Apex predators like lions, tigers and sharks are often thought of as deadly creatures - and they are, no doubt. But when it comes to being the most effective hunter in the animal kingdom, their numbers don't fare nearly as well as the dragonfly, which research suggests might be the most effective hunter in the animal kingdom.

Dragonflies are brutally effective killers, managing to capture their prey in midair more than 95 percent of the time, according to a New York Times report.

Compare that with a 50 percent success rate of a great white shark or a meager 25 percent for an African lion.

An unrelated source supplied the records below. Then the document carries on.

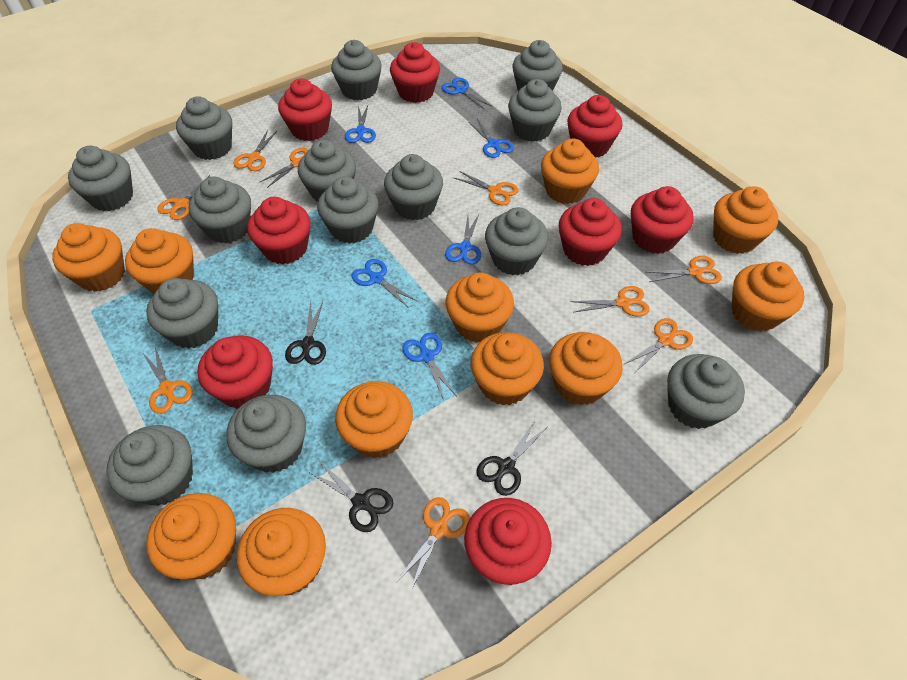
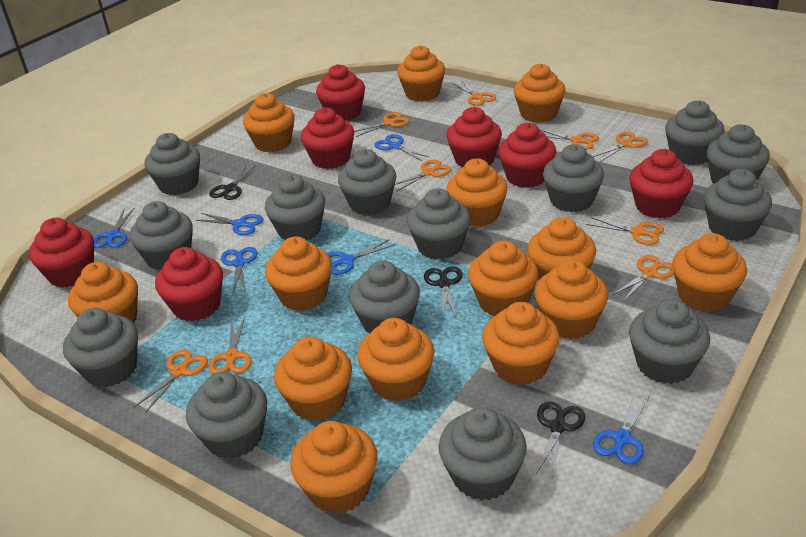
orange cupcake: 11 -> 14
red cupcake: 8 -> 7

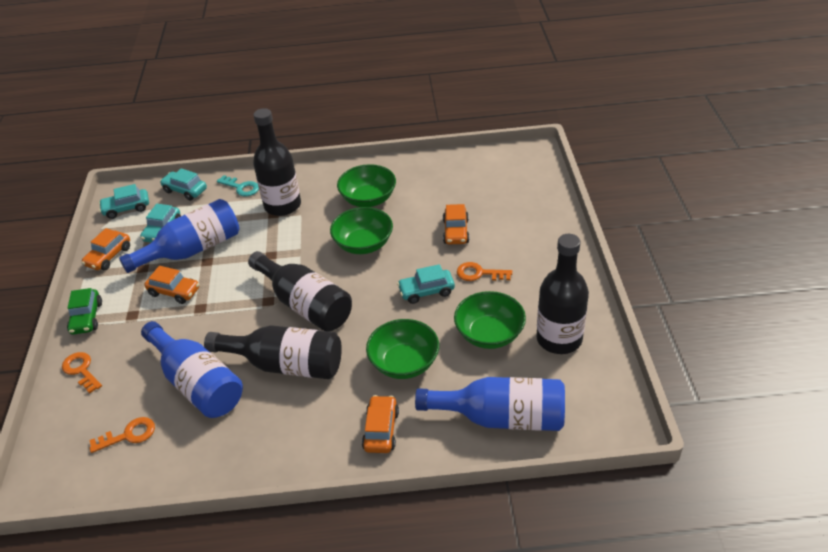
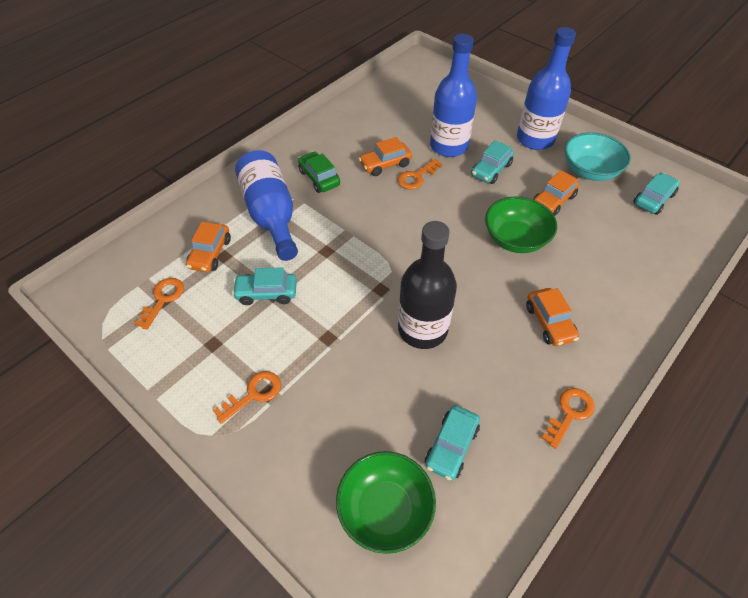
black bottle: 4 -> 1
green bowl: 4 -> 2
orange key: 3 -> 4
turquoise bowl: 0 -> 1
turquoise key: 1 -> 0

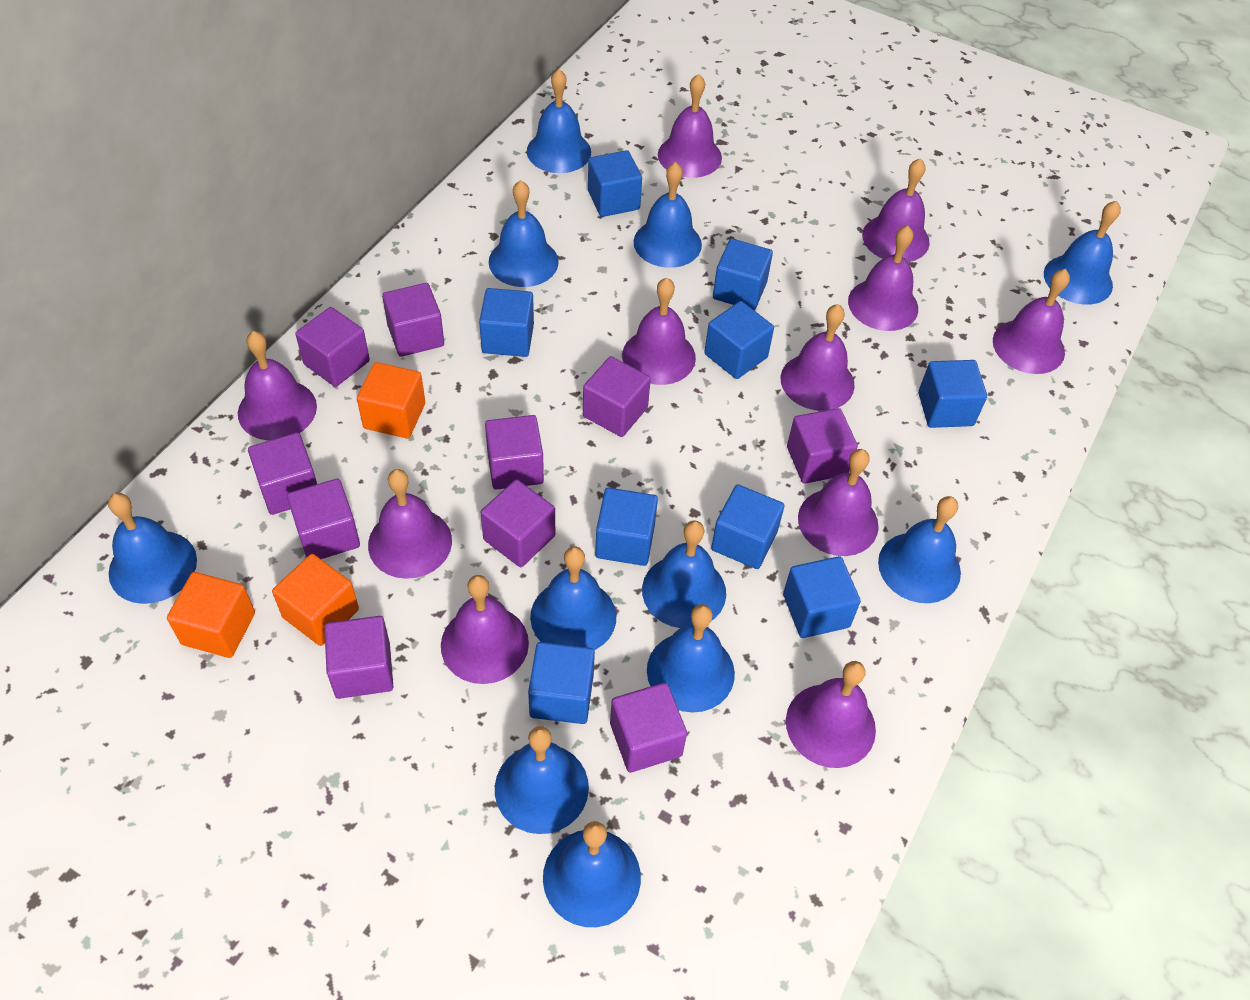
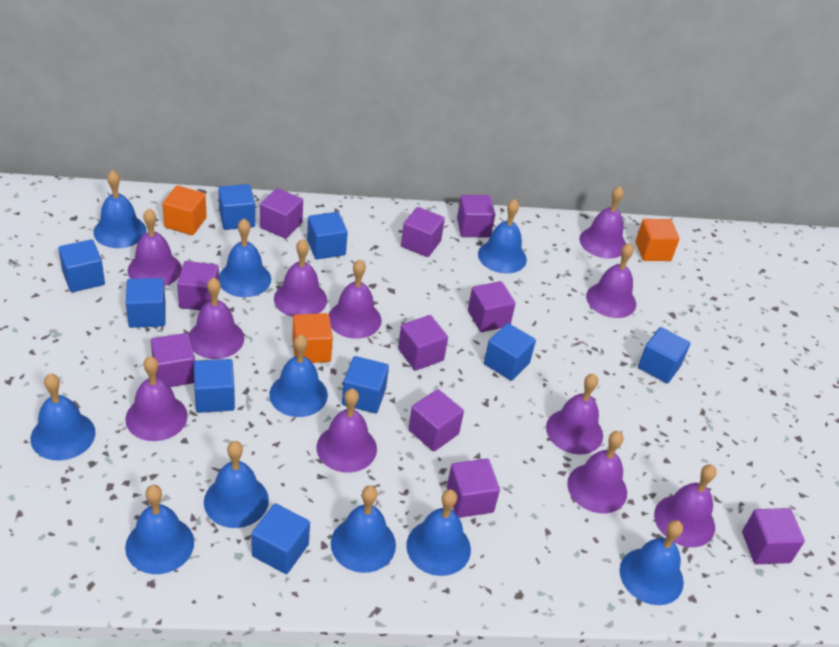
blue bell: 11 -> 10

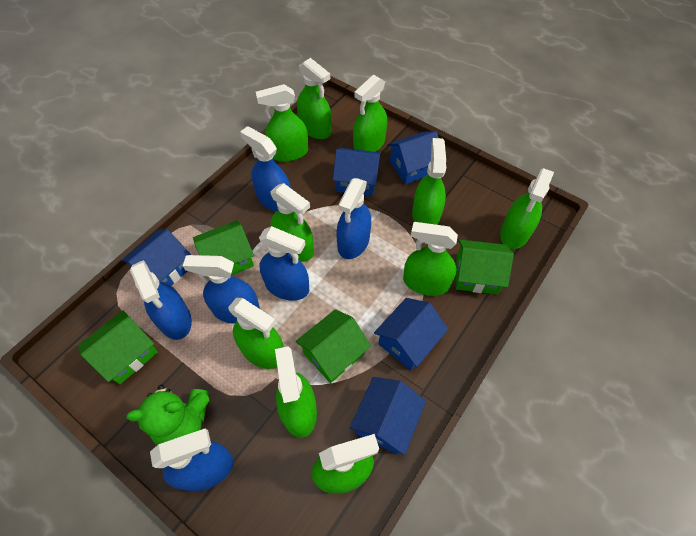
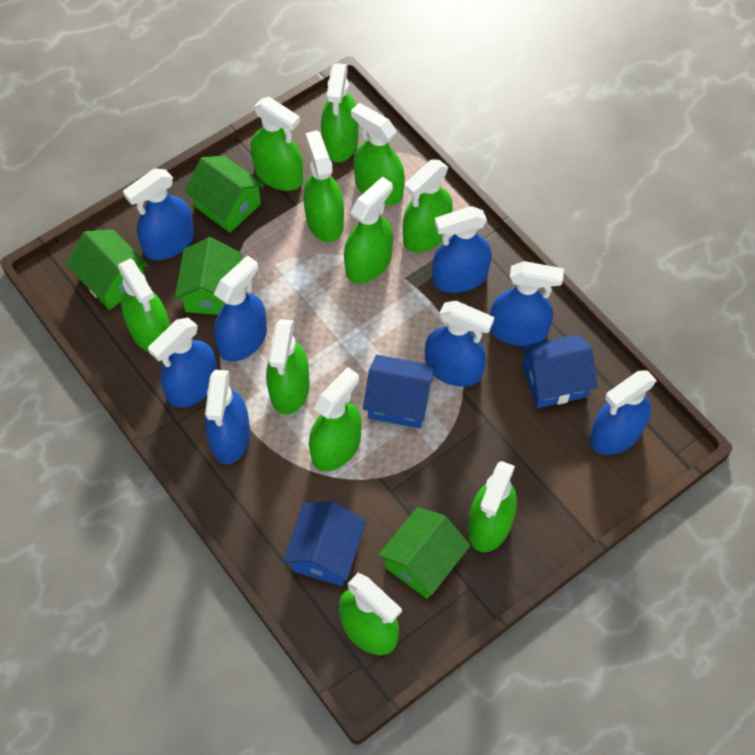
blue house: 5 -> 3
blue spray bottle: 6 -> 8
green spray bottle: 10 -> 11
green teddy bear: 1 -> 0

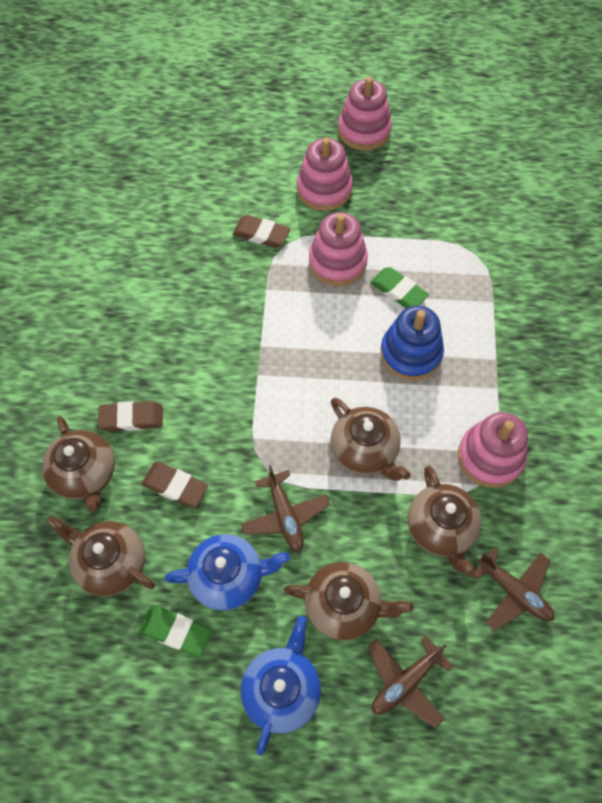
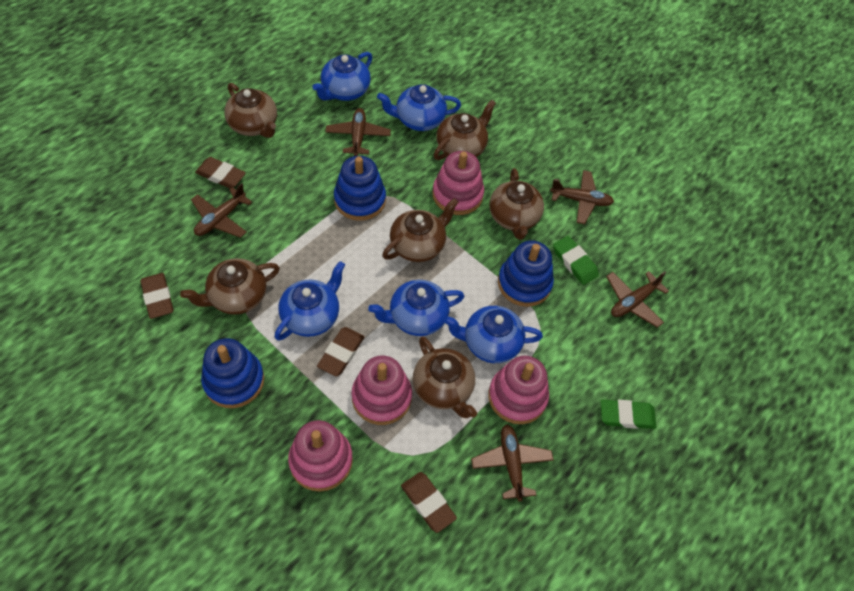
blue stacking toy: 1 -> 3
blue teapot: 2 -> 5
brown eraser: 3 -> 4
brown plane: 3 -> 5
brown teapot: 5 -> 6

Flies and other insects who encounter a dragonfly are met with a grim end.

"They'll tear up the prey and mash it into a glob, munch, munch, munch," said Michael L. May, an emeritus professor of entomology at Rutgers, according to the report. "It almost looks like a wad of snuff in the mouth before they swallow it."

The dragonfly is such an elite predator it can be missing an entire wing and still capture prey, the paper reported.

Such precision is made possible in part by the dragonfly's human-like capacity for selective attention; in killers can pick a single target out of a swarm and stay locked on it until the end.

"It suggests the possibility of a top-down process of selective attention of the sort we normally associate with high order thinking," said  Steven Wiederman of the University of Adelaide in Australia. "So here we have a simple brain of less than a million neurons behaving like our own brain of 100 billion neurons." 

That the dragonfly is pretty much hardwired to be a killer also helps. There is a master circuit of 16 neurons that connect the dragonfly's brain to its flight motor center in the thorax, the Times reports, enabling the hunter to track a moving target, calculate an intercept trajectory and subtly adjust its path if needed, making the small hunter even more deadly.